Habt Vertrauen, fürchtet euch nicht!

Zunächst lese ich Ihnen den besagten Abschnitt aus der Bibel vor:      

„Nachdem Jesus die Menge gespeist hatte, drängte er die Jünger ins Boot zu steigen und an das andere Ufer vorauszufahren. Inzwischen wollte er die Leute nach Hause schicken. Nachdem er sie weggeschickt hatte, stieg er auf einen Berg, um für sich allein zu beten. Als es Abend wurde, war er allein dort.

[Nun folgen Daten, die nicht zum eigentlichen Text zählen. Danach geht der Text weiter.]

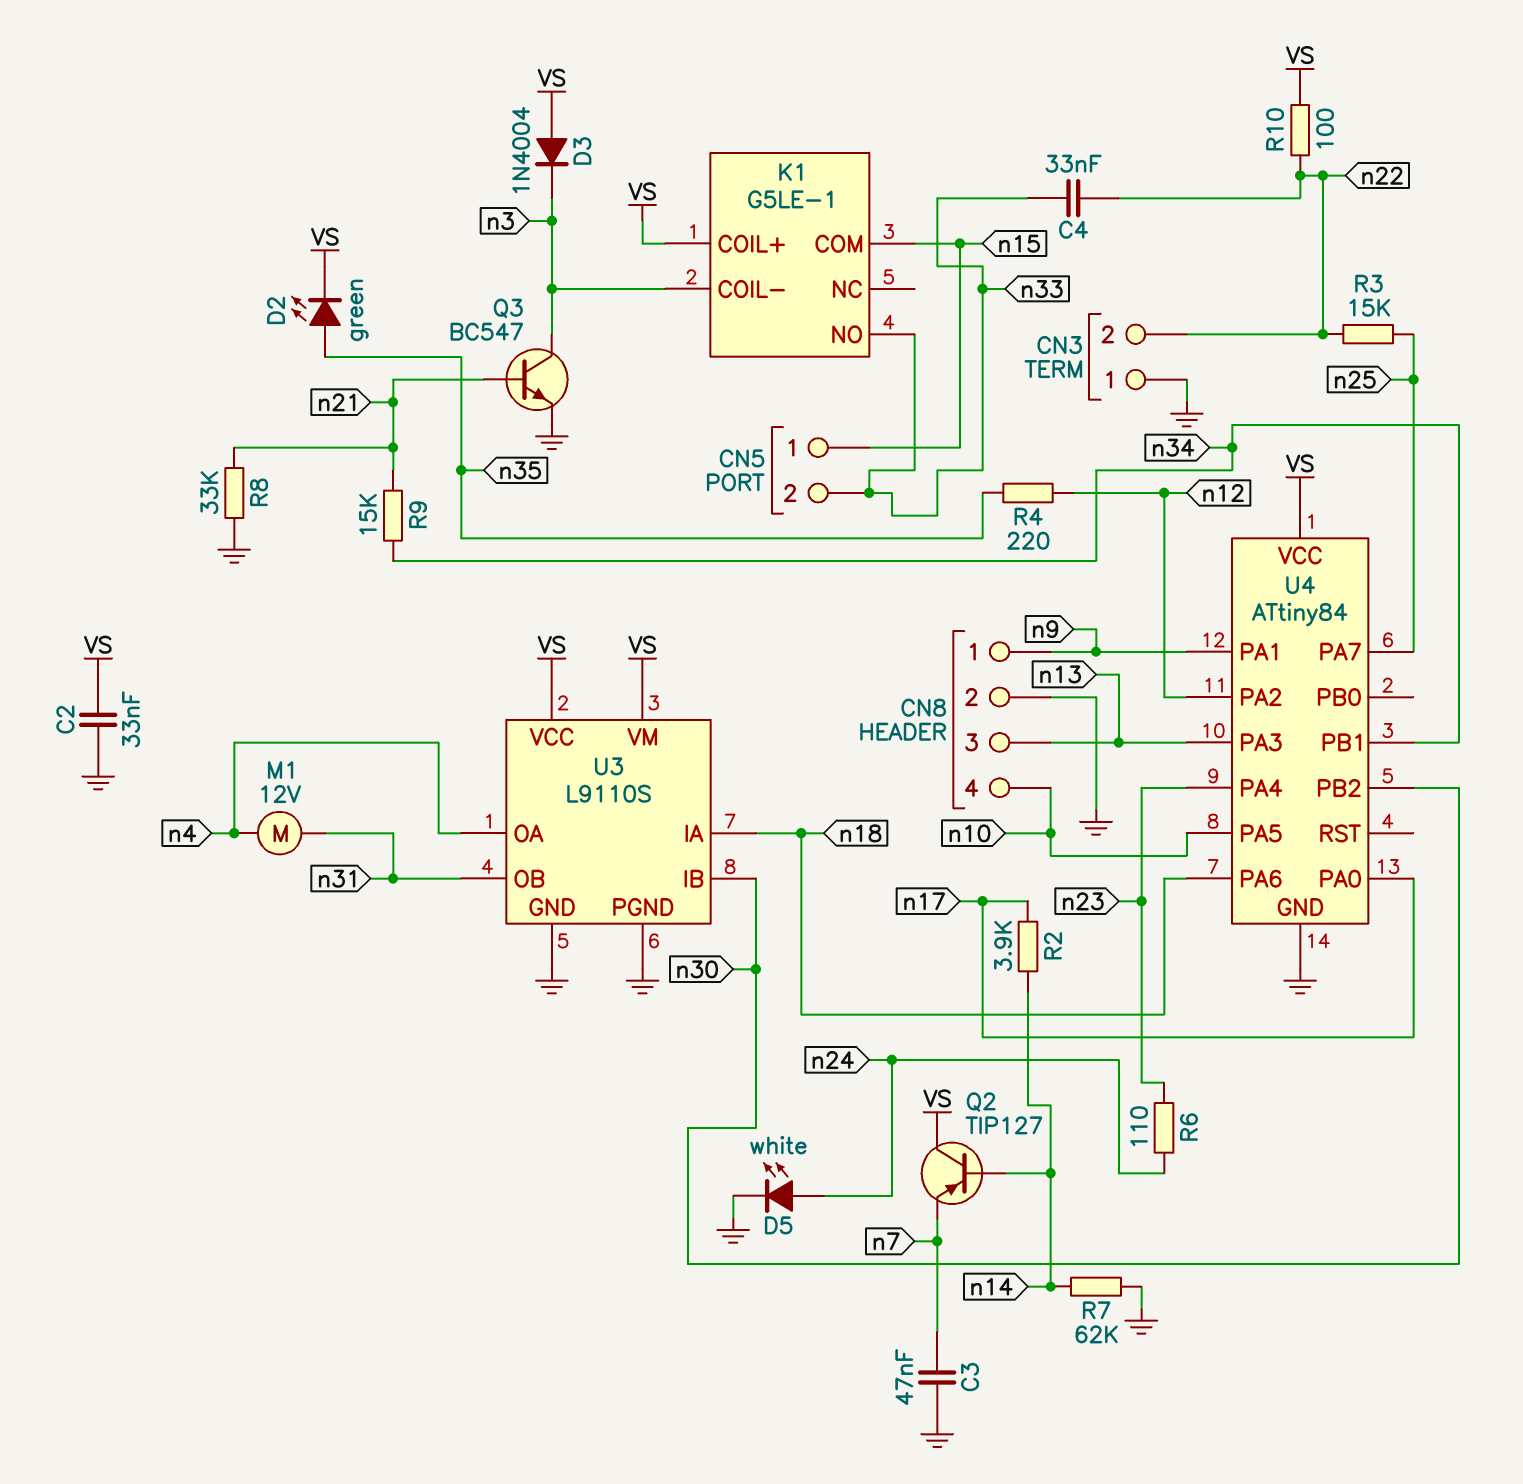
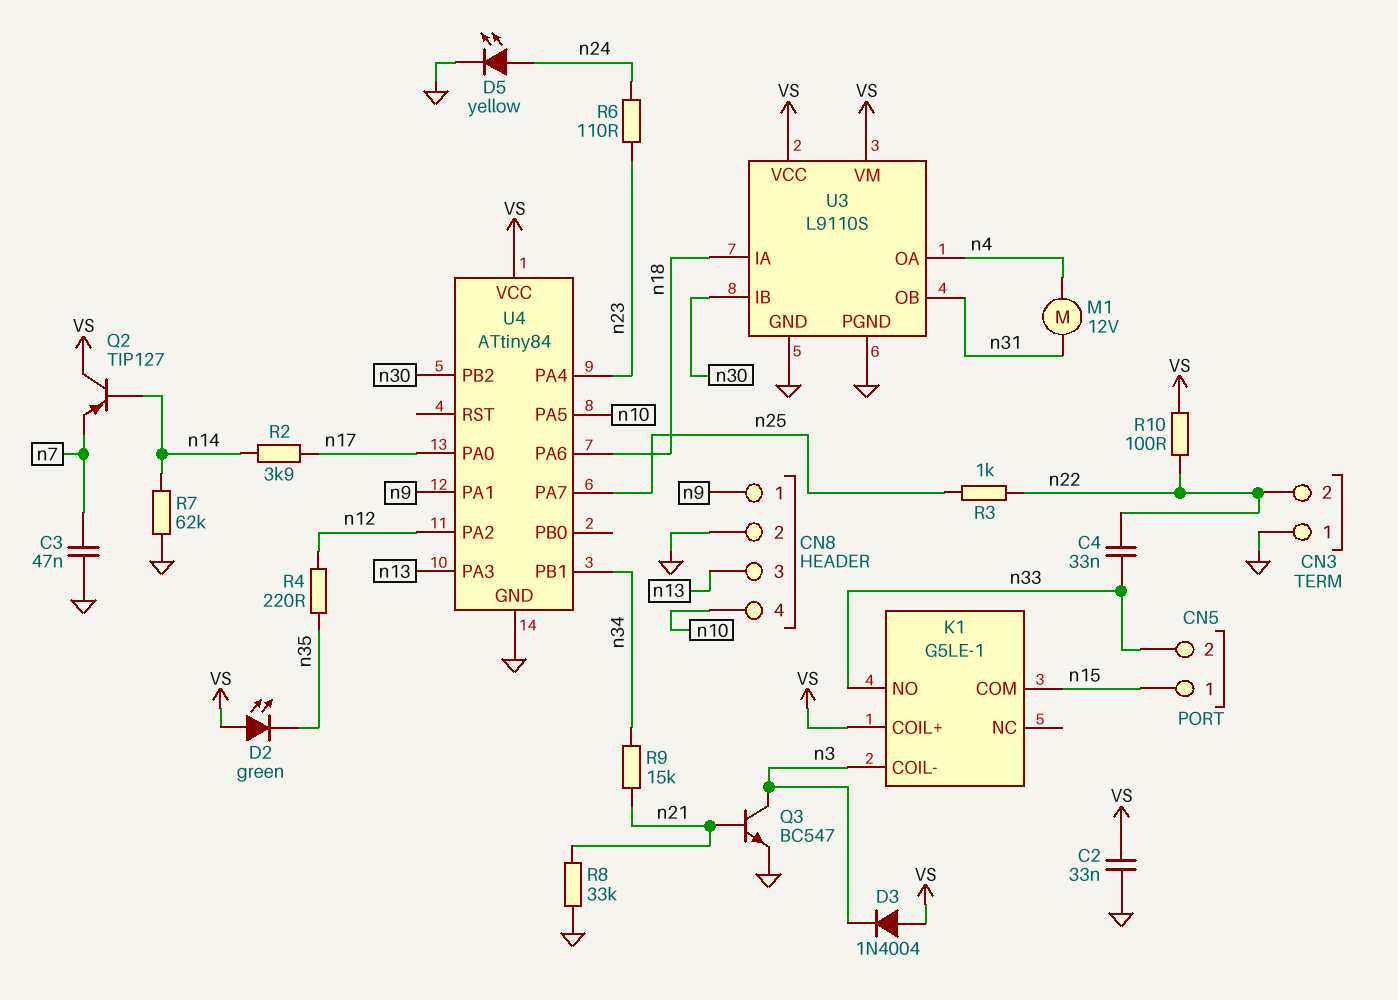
D2: LED green (A n35, K VS) -> LED green (A VS, K n35)
D5: LED white (A n24, K GND) -> LED yellow (A n24, K GND)
R3: 15k (n22, n25) -> 1k (n22, n25)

Das Boot aber war schon viele Stadien vom Land entfernt und wurde von den Wellen hin- und hergeworfen; denn sie hatten Gegenwind. In der vierten Nachtwache kam er zu ihnen; er ging auf dem See. Als ihn die Jünger über den See kommen sahen, erschraken sie, weil sie meinten, es sei ein Gespenst, und sie schrien vor Angst. Doch sogleich sprach Jesus zu ihnen und sagte: Habt Vertrauen, ich bin es; fürchtet euch nicht!

Petrus erwiderte ihm und sagte: Herr, wenn du es bist, so befiehl, dass ich auf dem Wasser zu dir komme! Jesus sagte: Komm! Da stieg Petrus aus dem Boot und kam über das Wasser zu Jesus. Als er aber den heftigen Wind bemerkte, bekam er Angst. Und als er begann unterzugehen, schrie er: Herr, rette mich! Jesus streckte sofort die Hand aus, ergriff ihn und sagte zu ihm: Du Kleingläubiger, warum hast du gezweifelt? Und als sie ins Boot gestiegen waren, legte sich der Wind. Die Jünger im Boot aber fielen vor Jesus nieder und sagten: Wahrhaftig, Gottes Sohn bist du.“ (Matthäus-Evangelium 14,22-33)

Musik 1:Jaques Ibert: Tendre (CD: Jaques Ibert, Chamber Music, CD 1, Track 10)

Mit wenigen Broten und Fischen eine große Menge Leute satt gemacht

Die ersten Zeilen dieser Geschichte, wie Jesus über den See geht und Petrus ihm entgegenkommen will, beschreiben sozusagen die Ausgangssituation der Episode, die dann folgt. Jesus hatte mit wenigen Broten und Fischen eine große Menge Leute satt gemacht. Man spricht von der „wunderbaren Brotvermehrung“. Jetzt schickt er die Leute nach Hause, und er drängt seine Jünger, in ein Boot zu steigen und schon mal an das andere Ufer des Sees zu fahren. Dort will man sich vermutlich wieder treffen. Jesus selbst zieht sich zurück auf einen Berg, um zu beten; er ganz allein.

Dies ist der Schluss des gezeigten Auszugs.